Model quantization is a popular technique for deploying deep learning models on resource-constrained environments. However, it may also introduce previously overlooked security risks. In this work, we present QuRA, a novel backdoor attack that exploits model quantization to embed malicious behaviors. Unlike conventional backdoor attacks relying on training data poisoning or model training manipulation, QuRA solely works using the quantization operations. In particular, QuRA first employs a novel weight selection strategy to identify critical weights that influence the backdoor target (with the goal of perserving the model's overall performance in mind). Then, by optimizing the rounding direction of these weights, we amplify the backdoor effect across model layers without degrading accuracy. Extensive experiments demonstrate that QuRA achieves nearly 100% attack success rates in most cases, with negligible performance degradation. Furthermore, we show that QuRA can adapt to bypass existing backdoor defenses, underscoring its threat potential. Our findings highlight critical vulnerability in widely used model quantization process, emphasizing the need for more robust security measures. Our implementation is available at https://github.com/cxx122/QuRA.

Paper Structure

This paper contains 25 sections, 20 equations, 10 figures, 14 tables, 2 algorithms.

Figures (10)

  • Figure 1: Traditional and quantization-conditioned backdoor attacks embed the backdoor during data preparation and training, activating it either during training or quantization.
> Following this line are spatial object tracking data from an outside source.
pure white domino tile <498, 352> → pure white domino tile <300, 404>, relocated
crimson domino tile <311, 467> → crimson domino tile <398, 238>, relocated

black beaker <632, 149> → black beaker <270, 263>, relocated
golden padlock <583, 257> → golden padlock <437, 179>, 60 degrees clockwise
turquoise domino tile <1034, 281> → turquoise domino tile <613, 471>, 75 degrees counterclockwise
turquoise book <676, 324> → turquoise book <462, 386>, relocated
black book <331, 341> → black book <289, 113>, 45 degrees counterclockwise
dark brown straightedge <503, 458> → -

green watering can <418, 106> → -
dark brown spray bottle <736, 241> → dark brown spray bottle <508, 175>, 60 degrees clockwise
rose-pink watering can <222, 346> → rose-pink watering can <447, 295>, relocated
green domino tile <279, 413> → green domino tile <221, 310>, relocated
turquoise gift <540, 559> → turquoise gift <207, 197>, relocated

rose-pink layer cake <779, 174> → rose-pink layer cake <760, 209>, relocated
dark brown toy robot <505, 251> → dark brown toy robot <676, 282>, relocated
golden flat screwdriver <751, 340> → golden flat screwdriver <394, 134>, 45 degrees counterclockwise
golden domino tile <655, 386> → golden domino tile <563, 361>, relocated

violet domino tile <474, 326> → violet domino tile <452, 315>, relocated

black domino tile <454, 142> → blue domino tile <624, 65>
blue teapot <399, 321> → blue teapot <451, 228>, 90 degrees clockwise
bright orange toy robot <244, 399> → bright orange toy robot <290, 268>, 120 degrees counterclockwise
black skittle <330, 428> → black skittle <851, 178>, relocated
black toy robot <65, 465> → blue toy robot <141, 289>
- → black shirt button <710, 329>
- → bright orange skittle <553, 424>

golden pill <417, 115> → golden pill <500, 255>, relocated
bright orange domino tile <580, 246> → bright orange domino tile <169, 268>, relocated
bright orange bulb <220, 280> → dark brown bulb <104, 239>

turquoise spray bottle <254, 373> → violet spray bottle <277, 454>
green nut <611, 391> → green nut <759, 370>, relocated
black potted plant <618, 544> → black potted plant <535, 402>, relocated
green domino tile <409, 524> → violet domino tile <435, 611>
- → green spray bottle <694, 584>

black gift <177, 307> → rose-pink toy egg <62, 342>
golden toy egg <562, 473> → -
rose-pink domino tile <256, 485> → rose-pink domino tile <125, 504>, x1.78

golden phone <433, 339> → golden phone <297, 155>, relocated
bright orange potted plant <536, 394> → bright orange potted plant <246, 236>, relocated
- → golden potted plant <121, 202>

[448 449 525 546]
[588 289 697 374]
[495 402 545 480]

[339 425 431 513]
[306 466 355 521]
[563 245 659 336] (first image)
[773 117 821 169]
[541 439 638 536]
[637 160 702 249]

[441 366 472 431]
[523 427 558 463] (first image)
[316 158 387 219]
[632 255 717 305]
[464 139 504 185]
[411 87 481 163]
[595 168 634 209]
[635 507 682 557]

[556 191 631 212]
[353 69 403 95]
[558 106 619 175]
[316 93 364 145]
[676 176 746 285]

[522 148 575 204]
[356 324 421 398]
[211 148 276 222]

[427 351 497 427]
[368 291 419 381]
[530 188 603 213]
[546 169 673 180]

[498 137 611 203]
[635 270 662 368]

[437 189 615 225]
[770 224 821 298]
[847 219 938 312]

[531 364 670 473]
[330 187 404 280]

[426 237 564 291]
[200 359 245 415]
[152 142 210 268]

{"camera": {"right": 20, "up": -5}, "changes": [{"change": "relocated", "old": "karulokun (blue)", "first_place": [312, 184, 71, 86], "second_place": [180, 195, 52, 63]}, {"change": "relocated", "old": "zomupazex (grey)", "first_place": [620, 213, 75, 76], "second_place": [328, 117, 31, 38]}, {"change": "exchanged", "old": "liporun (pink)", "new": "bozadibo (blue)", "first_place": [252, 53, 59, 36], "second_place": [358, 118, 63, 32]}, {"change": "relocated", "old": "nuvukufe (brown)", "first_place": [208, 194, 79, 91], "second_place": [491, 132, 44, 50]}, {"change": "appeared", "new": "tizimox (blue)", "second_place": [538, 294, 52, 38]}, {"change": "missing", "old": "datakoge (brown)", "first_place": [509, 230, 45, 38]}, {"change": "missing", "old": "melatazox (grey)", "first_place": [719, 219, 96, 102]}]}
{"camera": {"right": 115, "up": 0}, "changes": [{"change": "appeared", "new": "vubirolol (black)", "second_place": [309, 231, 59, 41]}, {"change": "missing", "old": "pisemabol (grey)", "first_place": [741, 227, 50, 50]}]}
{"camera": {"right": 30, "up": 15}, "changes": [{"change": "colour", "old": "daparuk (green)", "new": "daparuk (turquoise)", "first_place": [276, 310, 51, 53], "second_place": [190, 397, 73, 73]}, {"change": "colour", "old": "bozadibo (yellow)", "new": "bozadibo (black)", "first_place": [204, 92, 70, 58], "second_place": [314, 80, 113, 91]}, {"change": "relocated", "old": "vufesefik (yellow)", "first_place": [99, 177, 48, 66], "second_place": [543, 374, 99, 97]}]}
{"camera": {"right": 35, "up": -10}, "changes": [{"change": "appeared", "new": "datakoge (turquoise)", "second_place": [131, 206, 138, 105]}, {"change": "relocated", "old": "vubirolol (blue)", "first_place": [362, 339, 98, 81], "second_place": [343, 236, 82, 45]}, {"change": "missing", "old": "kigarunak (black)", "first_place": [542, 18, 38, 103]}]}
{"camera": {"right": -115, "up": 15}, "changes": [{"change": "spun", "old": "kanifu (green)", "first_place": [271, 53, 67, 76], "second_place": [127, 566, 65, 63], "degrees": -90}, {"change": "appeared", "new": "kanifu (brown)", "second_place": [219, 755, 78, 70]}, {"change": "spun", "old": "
In contrast, our QuRA method embeds and activates the backdoor exclusively during the quantization phase.
  • Figure 2: The performance of the model under different values of $\alpha$ in the modified objective function. The bluish-gray and yellow bars represent the accuracy of clean data and modified data, respectively.
  • Figure 3: After submitting the trained model and calibration data to a third-party deployment platform or open-source quantization tool, the developer gets a quantized neural network and deploy it on their resource-constrained devices (e.g., edge devices or servers with limited resources). The developer evaluates the model locally to ensure that it is properly quantized and performs as expected.
  • Figure 4: QuRA embeds a generated trigger into the calibration dataset to create a backdoor dataset. The weights that affect the backdoor effect and original accuracy are shown in red and green, respectively, with the shade of the color indicating the degree of impact. During the quantization process, the weights with minimal impact on both objectives (blue) are frozen, along with a selected subset of weights (red) that have high-impact on the backdoor objective but low-impact on the accuracy objective. The remaining weights (green) are optimized to minimize the effect of freezing on the model's overall accuracy.
  • Figure 5: The calcultation and amplification process of weights. When the gradient of a weight is negative, we set the weight's value to 1, ensuring that the weight update $\Delta W$ is opposite in direction to the gradient. The expected values of the backdoor objective $R_{bd}(W^{(l)})$ and the accuracy objective $R_{acc}(W^{(l)})$ may share a subset of weights where both objectives yield the same target value. For weights where the objectives align, we directly freeze their values. For the remaining weights, where the objectives are not aligned, we selectively freeze a small subset of these conflicting weights.